Think about the movie coming out this summer you can’t wait to give your money to. If you’re not thinking about Avengers: Infinity War, you should be. For those unfamiliar, it’s basically about aliens with superpowers and giant muscles who come to earth and fight humans with superpowers. There are flying suits and magic spells, and it all revolves around a glove that holds glowing stones with powers to manipulate reality as we know it…
How did Marvel do it?
Think back to the first Iron Man. A rich genius makes a suit that can fly and shoot missiles. It’s powered by a new form of sustainable energy which became attainable when the genius billionaire playboy philanthropist Tony Stark developed new technology. Cool, and not too far beyond belief that I wouldn’t want to see it happen.
Then, Thor.

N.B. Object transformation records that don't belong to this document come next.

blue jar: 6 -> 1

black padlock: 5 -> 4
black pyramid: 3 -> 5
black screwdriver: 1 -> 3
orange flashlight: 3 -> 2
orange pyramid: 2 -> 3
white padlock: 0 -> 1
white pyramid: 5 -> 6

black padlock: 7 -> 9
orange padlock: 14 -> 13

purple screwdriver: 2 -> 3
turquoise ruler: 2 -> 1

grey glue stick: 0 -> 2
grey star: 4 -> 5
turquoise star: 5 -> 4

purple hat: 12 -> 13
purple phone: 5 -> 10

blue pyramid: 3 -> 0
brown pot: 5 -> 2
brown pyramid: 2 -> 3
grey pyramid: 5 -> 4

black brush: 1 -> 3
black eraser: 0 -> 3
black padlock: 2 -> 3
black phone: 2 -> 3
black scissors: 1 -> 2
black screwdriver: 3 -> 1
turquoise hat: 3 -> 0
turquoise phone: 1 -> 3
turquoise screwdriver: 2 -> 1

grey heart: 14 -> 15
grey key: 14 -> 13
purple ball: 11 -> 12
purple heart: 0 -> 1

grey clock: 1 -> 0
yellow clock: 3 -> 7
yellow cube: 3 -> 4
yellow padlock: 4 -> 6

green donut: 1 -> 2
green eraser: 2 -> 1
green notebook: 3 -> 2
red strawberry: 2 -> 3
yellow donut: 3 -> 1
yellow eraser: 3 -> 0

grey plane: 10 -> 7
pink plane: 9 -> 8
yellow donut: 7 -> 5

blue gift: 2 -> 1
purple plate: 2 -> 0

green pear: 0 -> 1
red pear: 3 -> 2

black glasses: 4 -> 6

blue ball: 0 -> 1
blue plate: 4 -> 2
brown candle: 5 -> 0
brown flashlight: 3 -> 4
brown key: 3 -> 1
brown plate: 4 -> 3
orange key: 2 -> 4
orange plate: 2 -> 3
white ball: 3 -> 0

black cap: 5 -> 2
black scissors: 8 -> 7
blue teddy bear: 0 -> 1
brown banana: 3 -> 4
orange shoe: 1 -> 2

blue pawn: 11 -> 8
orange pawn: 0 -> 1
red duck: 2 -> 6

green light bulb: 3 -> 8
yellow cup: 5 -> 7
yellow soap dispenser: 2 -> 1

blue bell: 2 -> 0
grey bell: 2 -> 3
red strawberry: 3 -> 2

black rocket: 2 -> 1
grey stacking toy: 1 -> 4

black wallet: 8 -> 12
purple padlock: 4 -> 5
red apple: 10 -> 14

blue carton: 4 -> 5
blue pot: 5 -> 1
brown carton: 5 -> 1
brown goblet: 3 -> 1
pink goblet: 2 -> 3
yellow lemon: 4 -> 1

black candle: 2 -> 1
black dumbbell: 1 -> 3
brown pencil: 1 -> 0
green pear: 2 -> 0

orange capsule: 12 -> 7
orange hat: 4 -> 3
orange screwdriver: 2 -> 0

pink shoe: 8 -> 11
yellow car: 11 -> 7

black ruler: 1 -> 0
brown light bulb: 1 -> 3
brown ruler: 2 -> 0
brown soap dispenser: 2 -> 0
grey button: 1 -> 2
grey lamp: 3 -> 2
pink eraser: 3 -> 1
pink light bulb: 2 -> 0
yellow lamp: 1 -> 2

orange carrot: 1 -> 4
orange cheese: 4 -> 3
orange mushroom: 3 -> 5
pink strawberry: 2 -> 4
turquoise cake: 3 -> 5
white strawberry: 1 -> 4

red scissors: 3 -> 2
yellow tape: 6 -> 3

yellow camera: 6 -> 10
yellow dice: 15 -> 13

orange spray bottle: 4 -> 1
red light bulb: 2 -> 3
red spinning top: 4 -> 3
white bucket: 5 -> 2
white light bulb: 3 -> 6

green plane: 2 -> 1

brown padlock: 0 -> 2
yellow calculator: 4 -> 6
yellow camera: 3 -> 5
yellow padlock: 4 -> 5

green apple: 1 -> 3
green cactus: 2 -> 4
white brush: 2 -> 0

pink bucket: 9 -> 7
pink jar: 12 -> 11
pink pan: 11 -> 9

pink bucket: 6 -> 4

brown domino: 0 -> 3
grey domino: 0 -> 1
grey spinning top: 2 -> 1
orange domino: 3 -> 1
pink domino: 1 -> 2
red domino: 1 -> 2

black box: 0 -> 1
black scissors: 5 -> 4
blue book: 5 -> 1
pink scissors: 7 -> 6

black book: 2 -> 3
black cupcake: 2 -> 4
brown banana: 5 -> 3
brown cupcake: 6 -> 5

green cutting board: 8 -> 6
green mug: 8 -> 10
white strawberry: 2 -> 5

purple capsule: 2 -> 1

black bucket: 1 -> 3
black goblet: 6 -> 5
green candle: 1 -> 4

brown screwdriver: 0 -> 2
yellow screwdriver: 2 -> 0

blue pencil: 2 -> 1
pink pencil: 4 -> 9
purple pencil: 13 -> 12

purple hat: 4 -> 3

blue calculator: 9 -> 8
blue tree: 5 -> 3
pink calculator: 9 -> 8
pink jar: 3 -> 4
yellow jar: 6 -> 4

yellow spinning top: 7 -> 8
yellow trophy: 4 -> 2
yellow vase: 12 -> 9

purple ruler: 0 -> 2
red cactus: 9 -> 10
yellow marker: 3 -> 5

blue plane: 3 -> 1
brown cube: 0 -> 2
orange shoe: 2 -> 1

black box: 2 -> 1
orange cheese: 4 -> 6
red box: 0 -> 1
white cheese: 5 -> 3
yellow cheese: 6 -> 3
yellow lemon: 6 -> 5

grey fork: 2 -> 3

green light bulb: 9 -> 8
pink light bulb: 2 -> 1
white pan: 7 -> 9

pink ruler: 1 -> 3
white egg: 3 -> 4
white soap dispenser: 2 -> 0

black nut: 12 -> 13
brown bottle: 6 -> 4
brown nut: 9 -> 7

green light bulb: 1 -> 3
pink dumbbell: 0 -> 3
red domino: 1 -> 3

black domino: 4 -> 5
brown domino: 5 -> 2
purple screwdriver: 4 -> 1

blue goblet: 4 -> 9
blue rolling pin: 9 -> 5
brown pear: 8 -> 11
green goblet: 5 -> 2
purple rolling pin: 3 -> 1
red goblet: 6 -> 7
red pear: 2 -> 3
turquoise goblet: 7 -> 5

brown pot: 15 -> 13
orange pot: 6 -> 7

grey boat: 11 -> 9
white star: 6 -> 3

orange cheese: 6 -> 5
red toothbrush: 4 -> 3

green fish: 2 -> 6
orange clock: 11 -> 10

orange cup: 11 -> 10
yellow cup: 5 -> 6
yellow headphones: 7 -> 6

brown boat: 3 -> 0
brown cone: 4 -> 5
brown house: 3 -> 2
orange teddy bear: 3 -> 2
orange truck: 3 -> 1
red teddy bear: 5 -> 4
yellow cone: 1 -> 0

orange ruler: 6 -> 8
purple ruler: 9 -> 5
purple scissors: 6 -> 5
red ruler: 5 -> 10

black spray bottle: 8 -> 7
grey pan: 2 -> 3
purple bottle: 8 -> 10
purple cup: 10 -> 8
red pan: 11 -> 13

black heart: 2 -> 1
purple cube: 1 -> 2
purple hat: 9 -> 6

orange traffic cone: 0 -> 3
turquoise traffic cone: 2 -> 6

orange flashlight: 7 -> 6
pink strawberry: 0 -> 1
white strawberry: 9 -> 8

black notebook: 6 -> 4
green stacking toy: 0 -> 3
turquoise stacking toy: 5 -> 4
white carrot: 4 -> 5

Throughout the movie, and in a particularly important conversation between Thor and Jane – an astrophysicist – the theme of magic and science is developed; for Thor and his alien race, they are “one and the same”. This was especially important here, since Thor is himself a harder to believe character. If Marvel went too “out there” without any real bridges to our current cultural realism, they’d have lost us.
Captain America? Normally, a super soldier with some crazy tech and a special formula wouldn’t be too out there. But they continue to develop the theme of science and magic around the ancient and powerful tesseract through the movie’s villain:
“So you plan to win the war with magic?” one of Hitler’s men asks the Hydra villain, Red Skull.
“Science,” he replies. “But I understand your confusion. Great power has always baffled primitive man.”
And so the stage is further set for all that’s developing and will develop in the MCU. A rainbow bridge across space? The infinity stones? Cosmic powers, to be sure, but not so crazy in this vast multiverse where there is much our young civilization on earth has not yet seen.
All of a sudden, what would have been a little too wild for most of us non-comic book nerds becomes a household and very normal thing. Throw in some humour here and there to make it more down to earth, and voila. The absurd is no longer so absurd.
The beauty of it is like any truth (or lie) that we come to be convinced of. One small bit of logic leads to another, and eventually you have a system of belief that you see things through. A conclusion is eventually reached – perhaps one that you never thought you’d get to, but a sensible process got you there and so it all makes sense now (whether or not the conclusion is true).
Thus we have Marvel’s genius in making us all mildly regretful nerds. We never thought we’d be here, but here we are. Bring on the Multiverse, the dark dimension, and whatever other craziness, as long as the action is fierce and the characters cool and funny. Give us meaningful ideas, and we’ll even write blog posts on them.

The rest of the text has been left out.